The cost of borrowing

Today's Independent has a disturbing report on the scale of the payday loan problem in this country and the misery it is causing for a million families across the United Kingdom.

The paper refers to a poll for Which?, the consumer organisation, which shows that nearly 400,000 families use the high-cost loans to pay for essentials such as food and fuel, while 240,000 need the money to pay off existing credit. They add that half th people who take out payday loans find they can't cover the cost of repayments, which can attract interest rates of more than 5,000 per cent, and this means they are forced to take out new credit and spiral further into debt:

The poll by Which? found that 4 per cent of people, equivalent to one million households in the UK, said they had taken out a payday loan in the last month. Some 38 per cent of people who do so use them to pay for food and fuel, while 24 per cent repay existing payday loans. A total of 79 per cent of people, about 38.5 million adults, use some form of credit, while 44 per cent are worried about their household level of debt.

Seven in ten of payday loan users regret taking out credit in the past, while 49 per cent found they couldn't meet the high cost of payments, and 28 per cent said that, while they don't like being in debt, they saw it as a necessary part of their life.

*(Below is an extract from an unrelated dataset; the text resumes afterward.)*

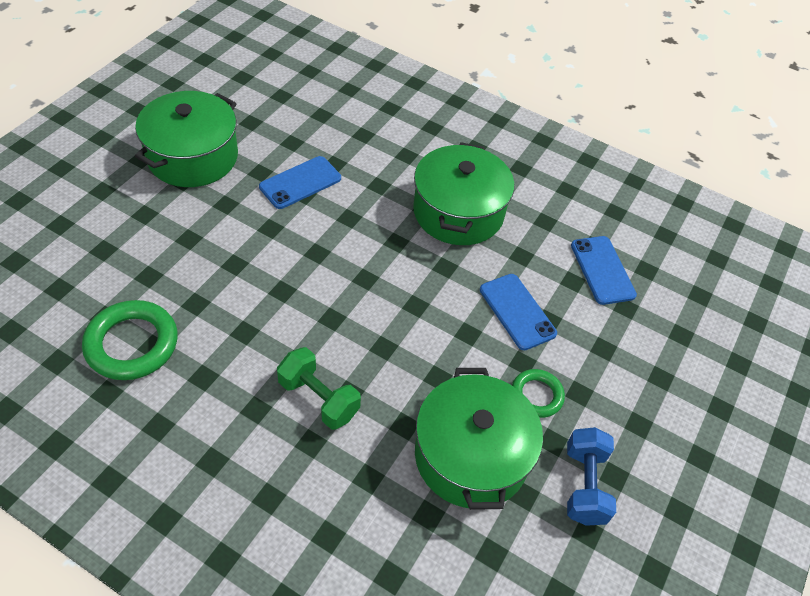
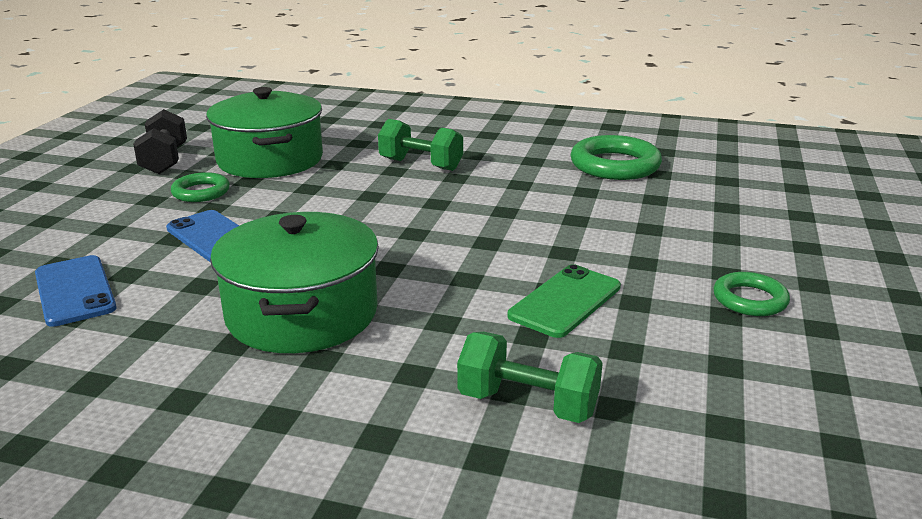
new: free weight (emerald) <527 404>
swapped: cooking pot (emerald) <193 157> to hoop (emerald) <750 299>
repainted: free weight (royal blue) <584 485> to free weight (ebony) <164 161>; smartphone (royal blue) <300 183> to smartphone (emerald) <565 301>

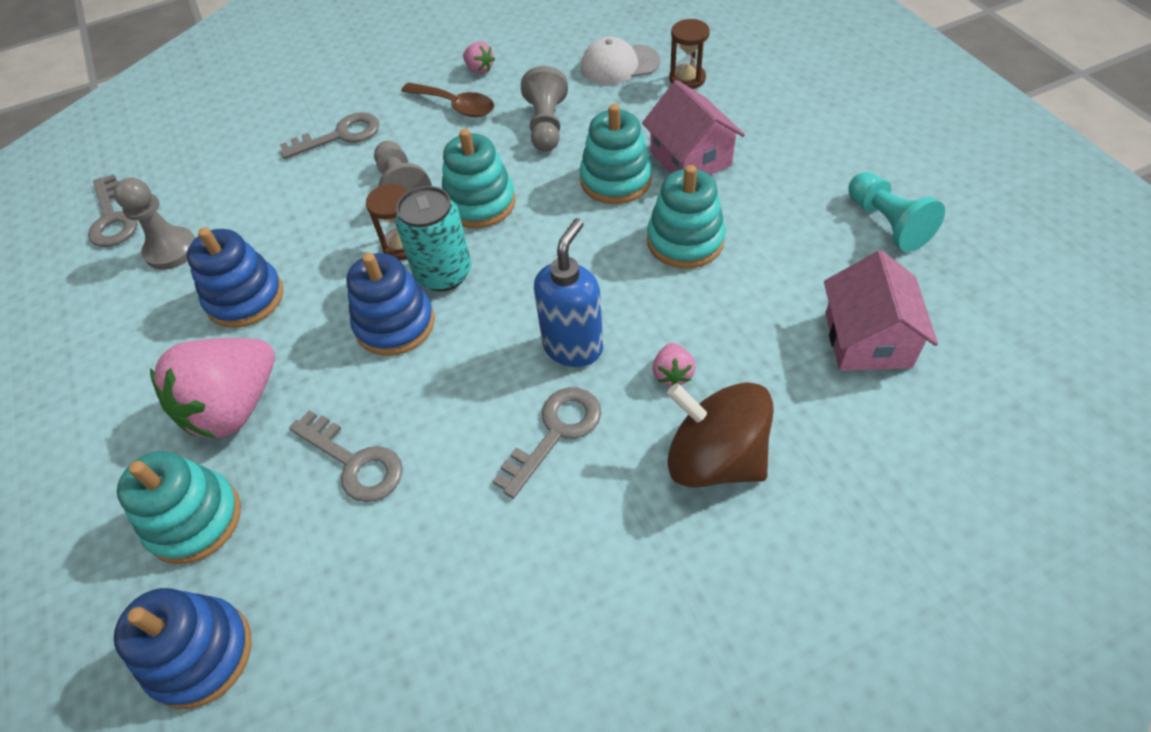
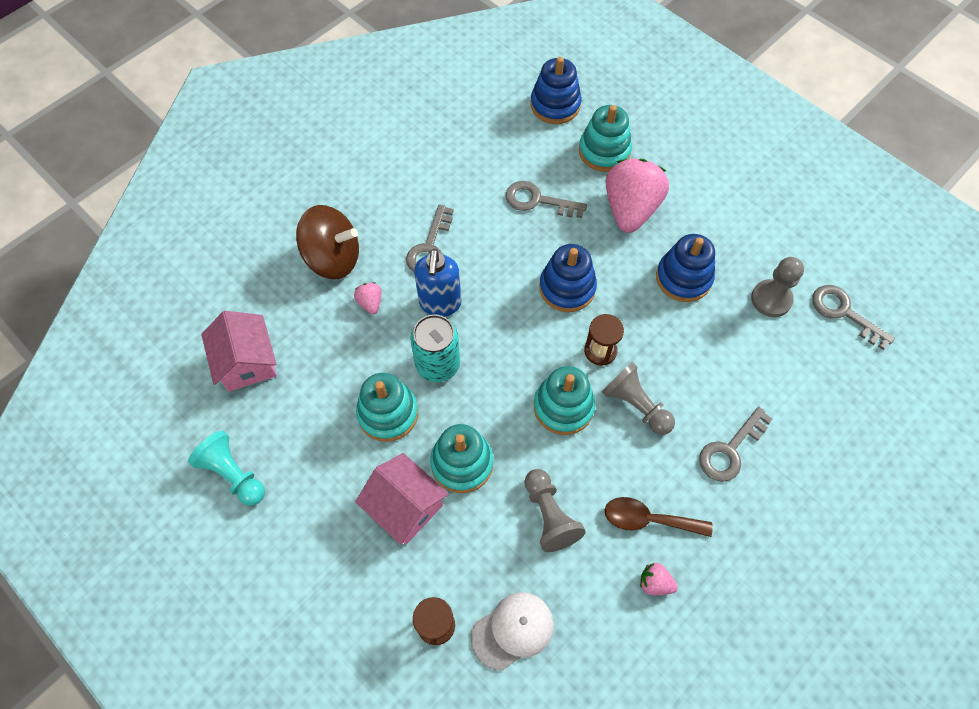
shifted: can (teal) <443 273> to <438 364>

Nine out of ten people believe payday loan companies should always include the cost of borrowing in advertising, while 87 per cent think the ads should make clear that it is possible to get free help from a debt advice organisation.

A spokesman for the debt charity StepChange said: "These findings are alarming and reflect what the charity is seeing. Credit should never be used to pay for essential living costs, and the fact that so many are using it this way points to a wider problem in the economy.

"This is particularly the case with high-cost credit and underlines why action is needed to tackle the problems in the payday loan industry."

Richard Lloyd, executive director of Which?, said: "Payday lending is dogged by poor practice yet people are increasingly turning to this very high cost credit to cover essentials or pay off existing debts.

"A clear message has been sent to lenders to clean up their act, but the regulator must back this up by enforcing proper affordability checks and punishing lenders who flout the rules. We also want more action from the Government to tackle this toxic market."

The paper says that at tomorrow's summit, Which? will ask for new rules banning excessive charges, a restriction on the number of times a payday loan can roll over, and clearer advertising to help people struggling with spiralling debt. I hope the Government is listening and will act accordingly.

I hope too that the Competition Commission investigation into payday loans companies comes up with some clear recommendations on capping interest rates and insisting on proper credit checks if that is within their remit. The new Financial Conduct Authority, which replaces the Financial Services Authority, will have the power to impose fines on firms and order compensation to be paid to customers. That is something that also needs to happen quickly.